Aplicar la honestidad radical en la vida diaria
No siempre hablamos de grandes tragedias. La honestidad radical también se practica en lo cotidiano:
- Detenerme a preguntarme si lo que creo es verdad o solo deseo.
- Hablar con transparencia, incluso cuando sé que mis palabras pueden incomodar.
- Reconocer mis miedos sin disfrazarlos de certezas.
- Recordar que cada día trae una pequeña muerte y una pequeña resurrección.
Mi diario incompleto
Este diario sigue siendo incompleto porque cada vez que creo haber encontrado una verdad absoluta, descubro que estaba teñida de deseo o filtrada por miedo.
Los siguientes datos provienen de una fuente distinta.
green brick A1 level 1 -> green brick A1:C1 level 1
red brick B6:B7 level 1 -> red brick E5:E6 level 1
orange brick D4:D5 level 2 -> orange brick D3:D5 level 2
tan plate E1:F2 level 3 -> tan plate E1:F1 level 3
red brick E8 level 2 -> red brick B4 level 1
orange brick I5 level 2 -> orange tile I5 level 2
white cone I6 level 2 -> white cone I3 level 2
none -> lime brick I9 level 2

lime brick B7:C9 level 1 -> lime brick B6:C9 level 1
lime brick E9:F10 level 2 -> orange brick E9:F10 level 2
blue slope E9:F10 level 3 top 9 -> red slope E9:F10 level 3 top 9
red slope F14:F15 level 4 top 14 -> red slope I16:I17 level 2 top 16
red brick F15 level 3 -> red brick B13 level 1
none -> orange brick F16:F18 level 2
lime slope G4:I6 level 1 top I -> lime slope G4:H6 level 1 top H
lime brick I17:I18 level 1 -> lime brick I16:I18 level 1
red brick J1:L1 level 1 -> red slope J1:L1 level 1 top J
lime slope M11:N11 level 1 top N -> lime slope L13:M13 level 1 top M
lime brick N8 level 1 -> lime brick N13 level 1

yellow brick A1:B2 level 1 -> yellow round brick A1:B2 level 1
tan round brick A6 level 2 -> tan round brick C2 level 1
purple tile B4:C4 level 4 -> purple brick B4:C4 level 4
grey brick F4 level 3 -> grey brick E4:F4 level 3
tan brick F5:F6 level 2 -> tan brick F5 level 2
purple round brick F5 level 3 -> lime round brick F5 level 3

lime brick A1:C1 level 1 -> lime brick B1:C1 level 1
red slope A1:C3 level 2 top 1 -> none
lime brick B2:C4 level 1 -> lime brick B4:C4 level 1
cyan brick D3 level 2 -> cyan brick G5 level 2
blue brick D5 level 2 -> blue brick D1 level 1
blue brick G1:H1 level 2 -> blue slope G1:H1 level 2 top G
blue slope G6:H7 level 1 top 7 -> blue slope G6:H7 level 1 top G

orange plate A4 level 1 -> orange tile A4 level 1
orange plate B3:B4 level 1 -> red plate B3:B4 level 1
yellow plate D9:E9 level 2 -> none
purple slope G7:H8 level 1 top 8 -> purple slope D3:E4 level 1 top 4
El aprendizaje nunca se cierra: vivo corrigiendo mi mirada, limpiando la lente con la que observo el mundo.
Hoy escribo estas páginas no para dar lecciones, sino para recordarme: no todo lo que quiero es verdad, ni todo lo que temo es mentira.
Entre esas dos orillas se juega mi vida, mi escritura y mi manera de acompañar a quienes caminan conmigo.
Conclusión
Este pensamiento es un faro incómodo, pero necesario. Me libra de ilusiones dulces y de negaciones amargas. Me invita a habitar la realidad con ojos abiertos.
No niego mis deseos ni mis miedos; los reconozco y los pongo en su lugar. La verdad no se acomoda a mí. Soy yo quien debe aprender a convivir con ella.
Quizá ese sea el verdadero arte de vivir: mirar lo que es, aceptar lo que duele y, aun así, seguir escribiendo un diario que siempre estará incompleto.